Sitting among an honor roll of local judges, family, friends, well wishers and community leaders, the Farhats were clearly in good company on Wednesday night.
But there was one person missing on the evening whose presence could never be replaced: Iftikhar Farhat, Helal’s mother, who passed away from cancer in 2012.
“Then there was my mother whose death I never really learned to cope with, and that is my veiled secret,” Farhat said.
“She raised the 10 of us in unspeakable poverty in the midst of war-torn Lebanon, never yielding to struggle, never yielding to fatigue, never a grimace, but always caring, always gentle and always protective.”
Farhat said his mother instilled him with values like respect and tolerance, as well as a belief that no matter how cruel life is “the essence of our being is to be decent.”
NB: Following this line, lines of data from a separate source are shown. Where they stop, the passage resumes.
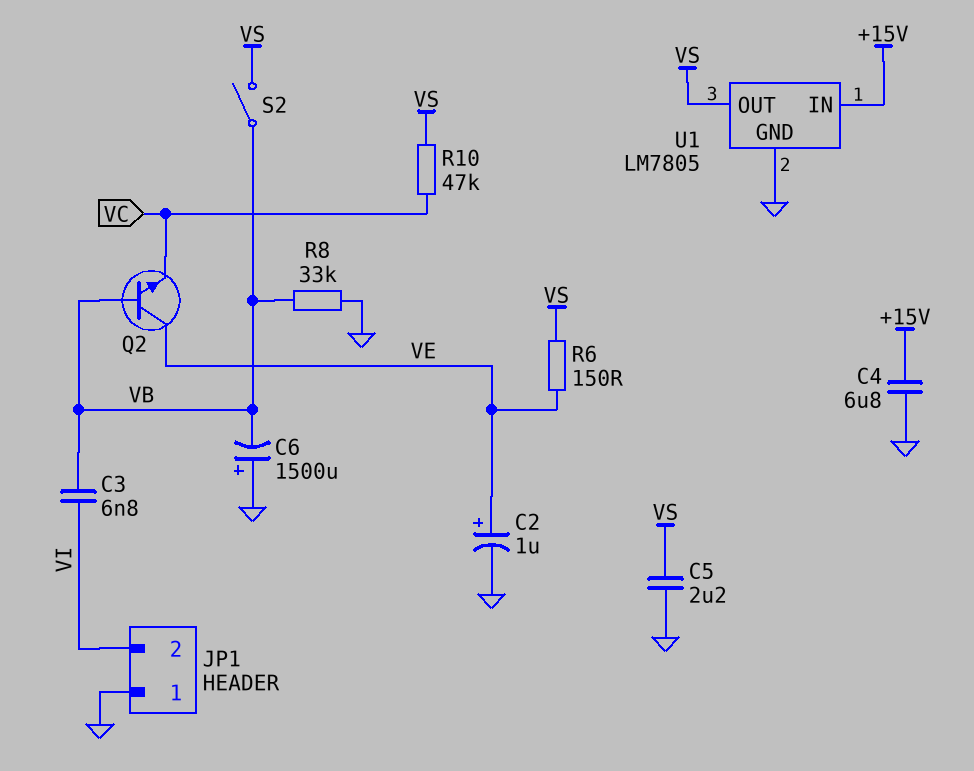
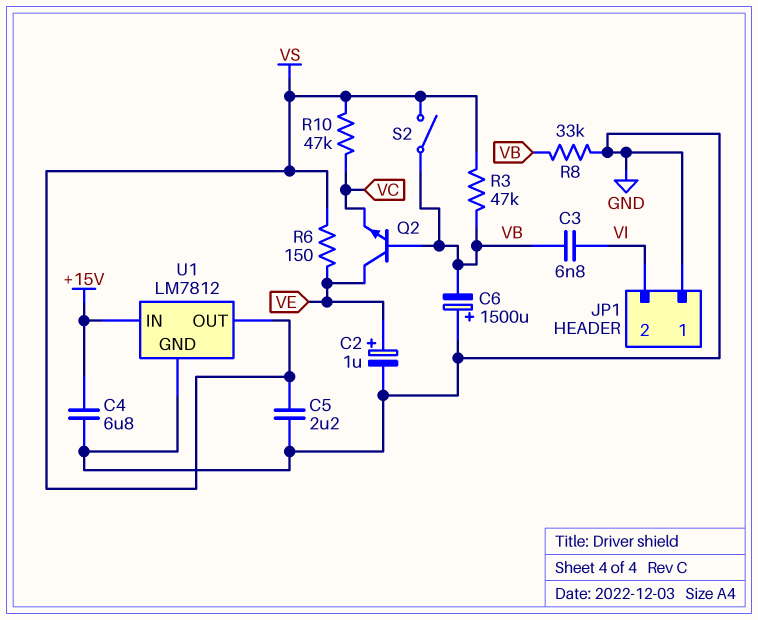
R3: none -> 47k (VB, VS)
U1: LM7805 -> LM7812

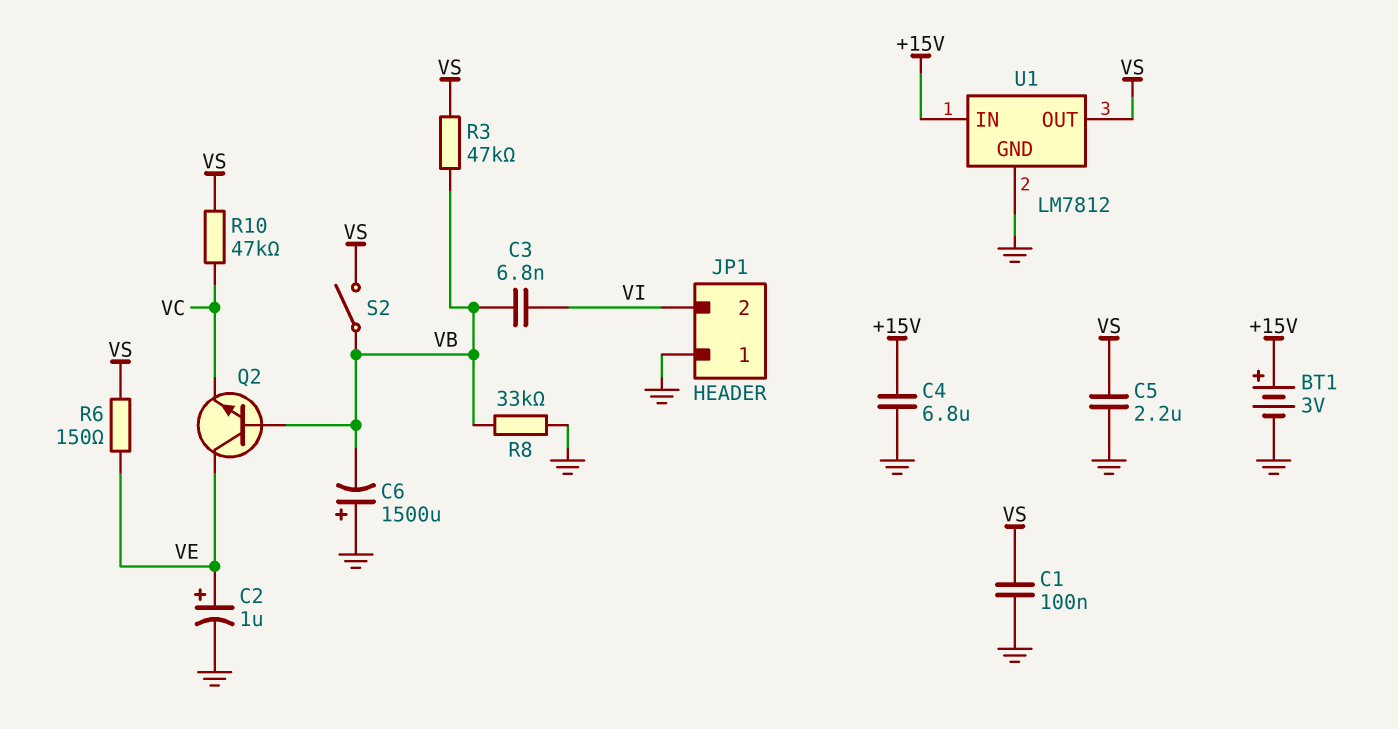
BT1: none -> 3V (plus +15V, minus GND)
C1: none -> 100nF (GND, VS)

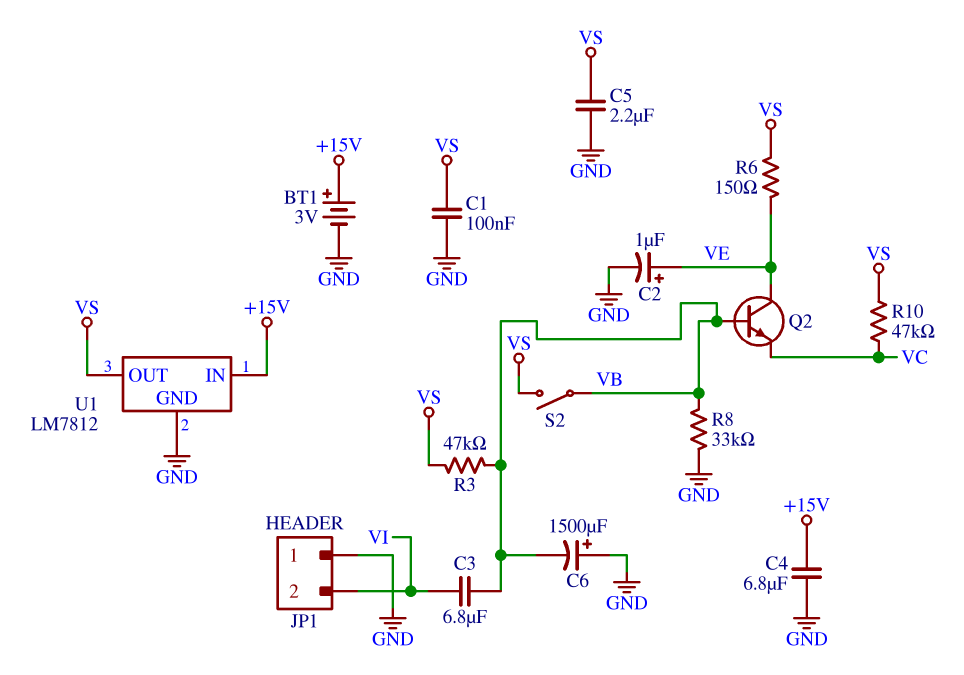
C3: 6.8nF (VB, VI) -> 6.8uF (VB, VI)

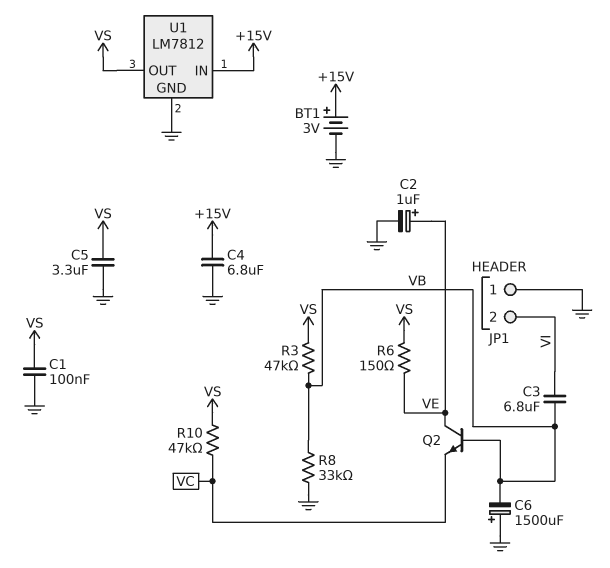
C5: 2.2uF (GND, VS) -> 3.3uF (GND, VS)
S2: switch (VB, VS) -> none

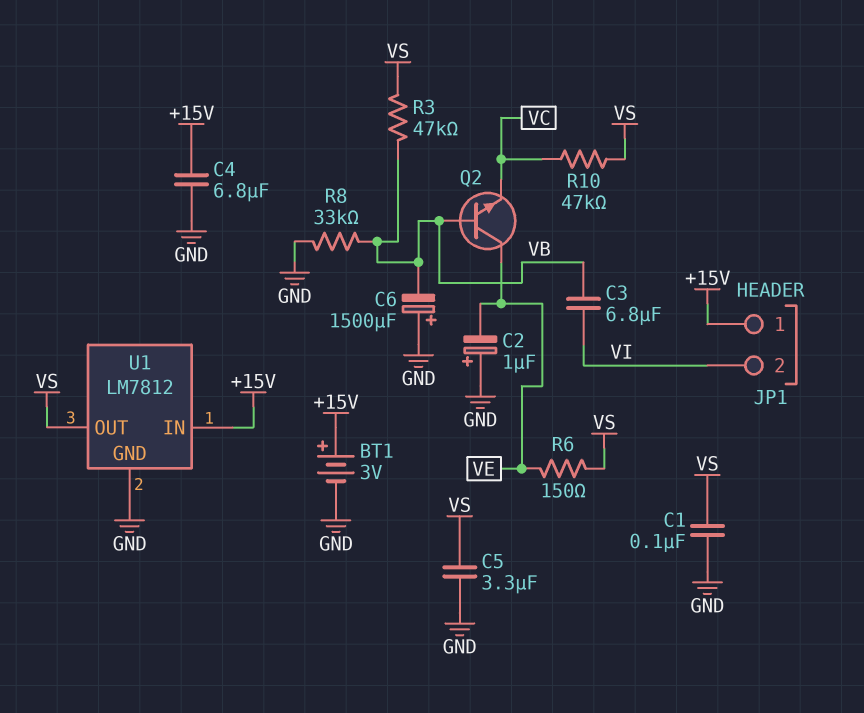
C2: 1uF (plus VE, minus GND) -> 1uF (plus GND, minus VE)
JP1 pin 1: GND -> +15V

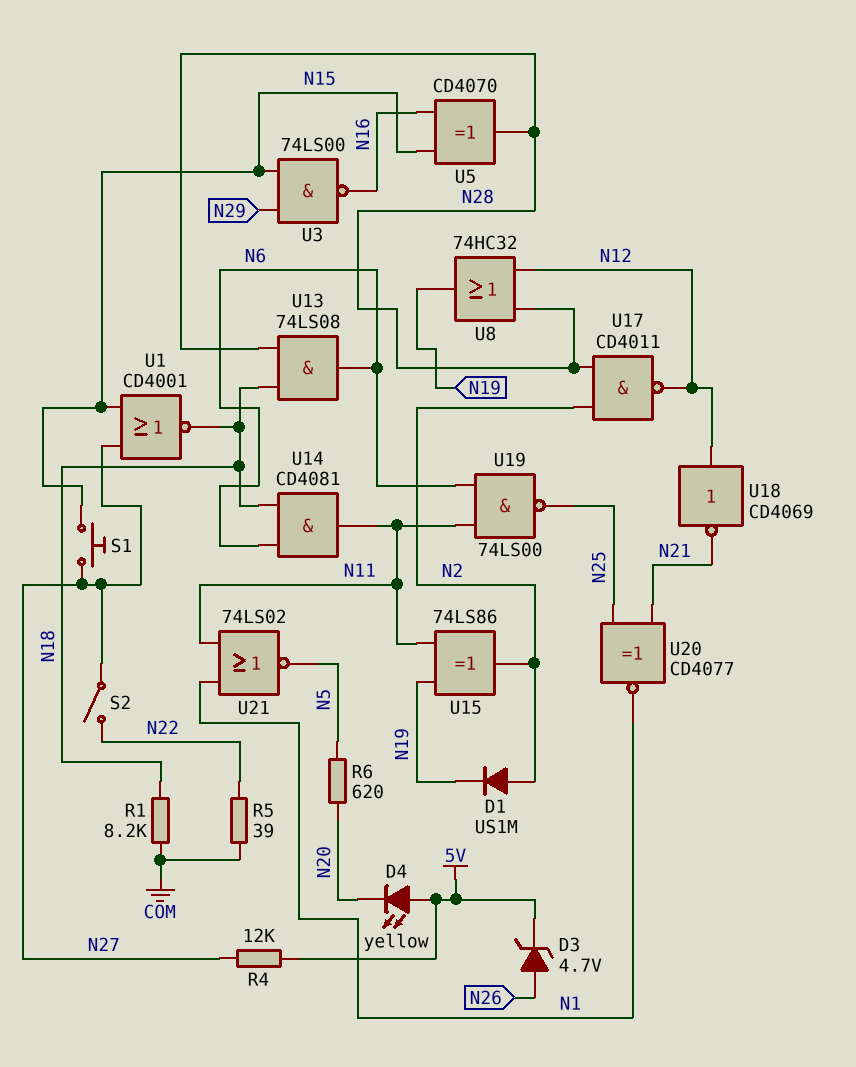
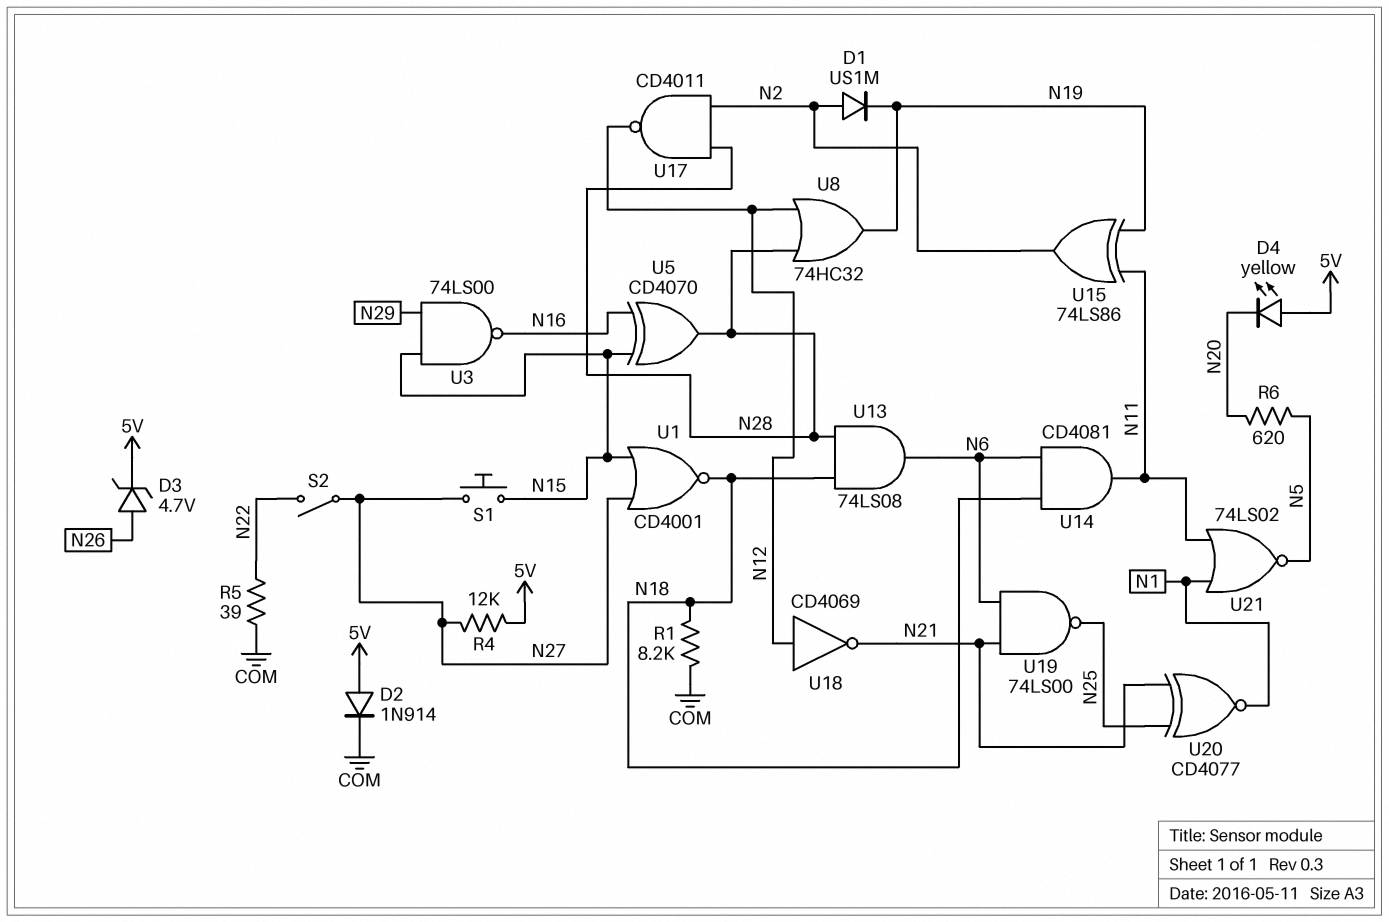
D2: none -> diode 1N914 (A 5V, K COM)
U19: NAND 74LS00 (in N6, in N11, out N25) -> NAND 74LS00 (in N6, in N21, out N25)

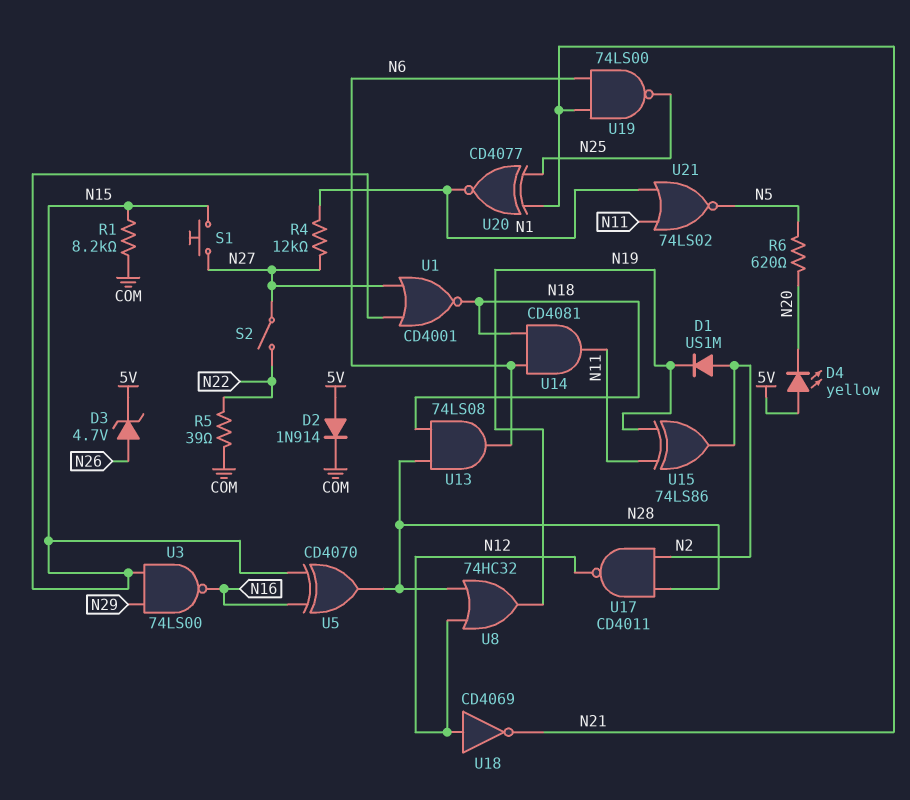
R1: 8.2k (COM, N18) -> 8.2k (COM, N15)
R4: 12k (5V, N27) -> 12k (N1, N27)

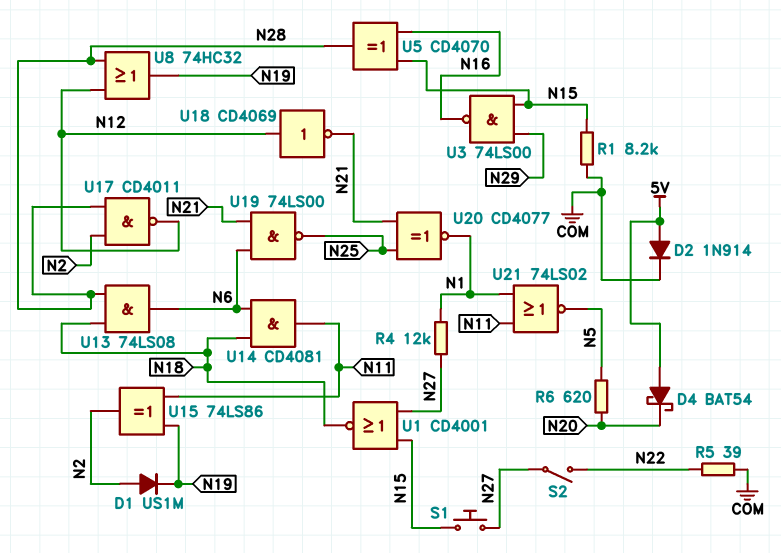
D3: zener 4.7V (A N26, K 5V) -> none
D4: LED yellow (A 5V, K N20) -> schottky BAT54 (A 5V, K N20)

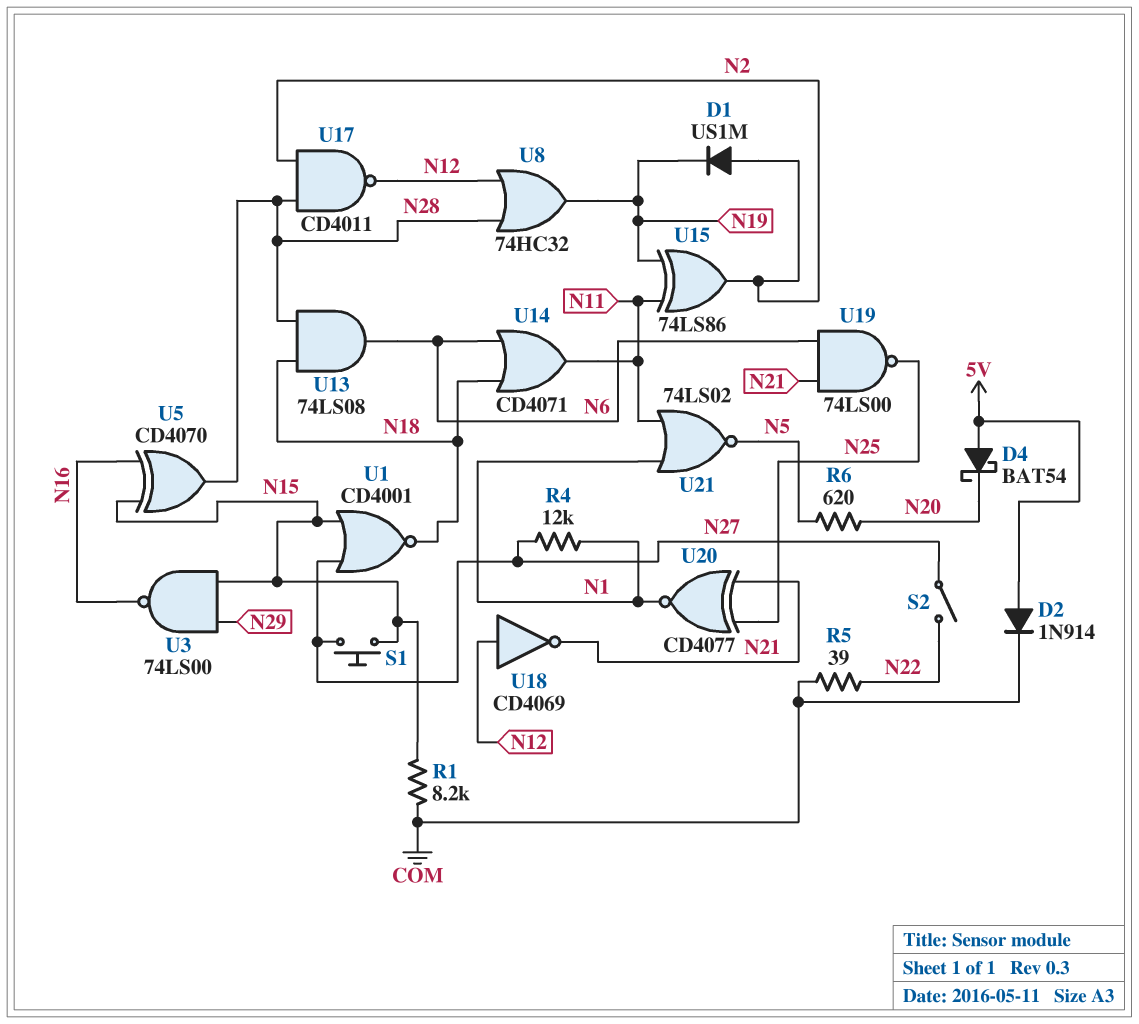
U14: AND CD4081 (in N6, in N18, out N11) -> OR CD4071 (in N6, in N18, out N11)

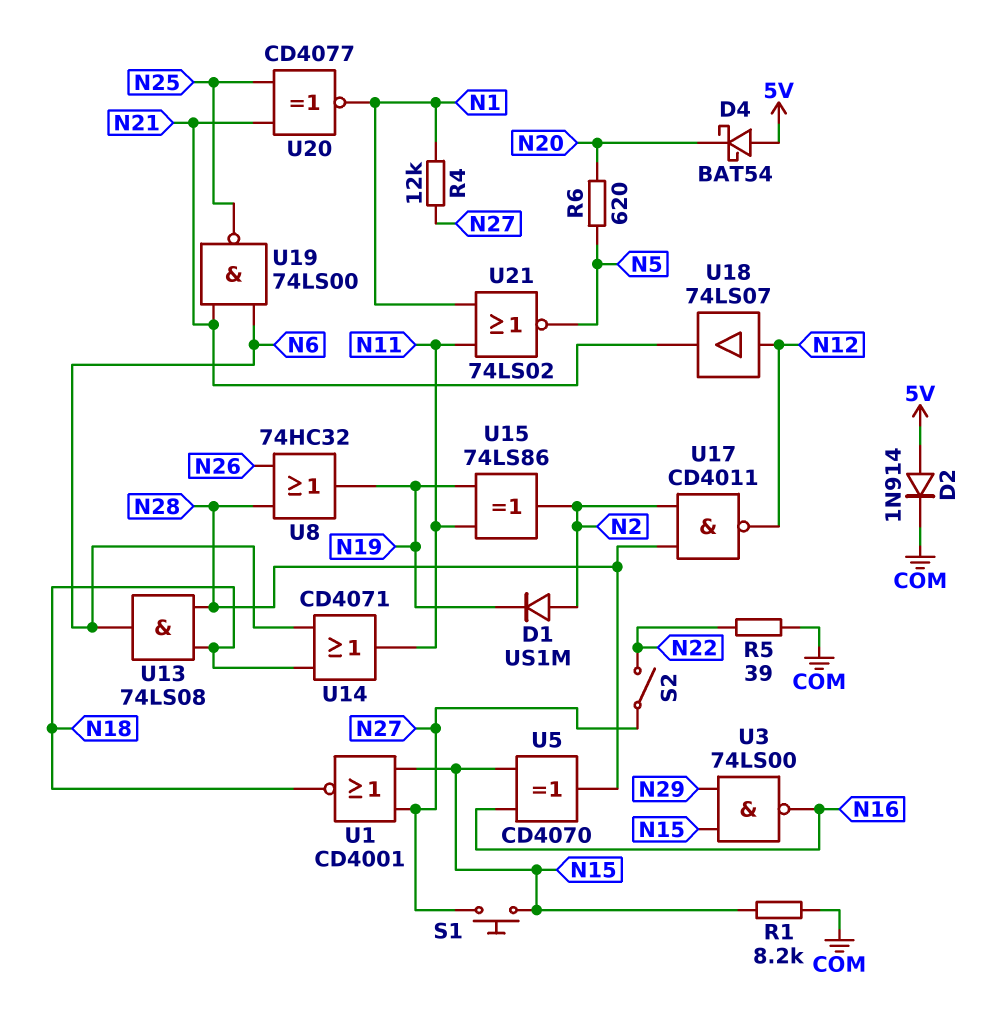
U8: OR 74HC32 (in N12, in N28, out N19) -> OR 74HC32 (in N26, in N28, out N19)
U18: NOT CD4069 (in N12, out N21) -> buffer 74LS07 (in N12, out N21)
“Her influence is forever in my heart, forever in my soul, forever in my person,” he said. “It is forever my guide.”
For Farhat, the future is bright
One of Farhat’s top mentors, Judge Salamey, seemed to know from the start that Farhat was going to be yet another Arab American community success story.
He hired him based on his first impression and on knowing the character of his family.
“I would be remiss if I didn’t thank our governor for making this appointment and for placing the best man in the right place,” Salamey said during his speech.
Dabaja also was among those who’ve worked closely with Farhat.
“Tonight after nearly 15 years of working together I get to honor someone who I’ve considered my friend, my confidant, my colleague, my listener, and truly my brother, the honorable Judge Helal Farhat,” Dabaja said.
“There’s nothing about him that rings untrue to me,” Wayne County Executive Warren Evans said at the investiture.
“This is a straight shooter, this is a guy who has compassion for people, this guy has a desire to support his community and any community.”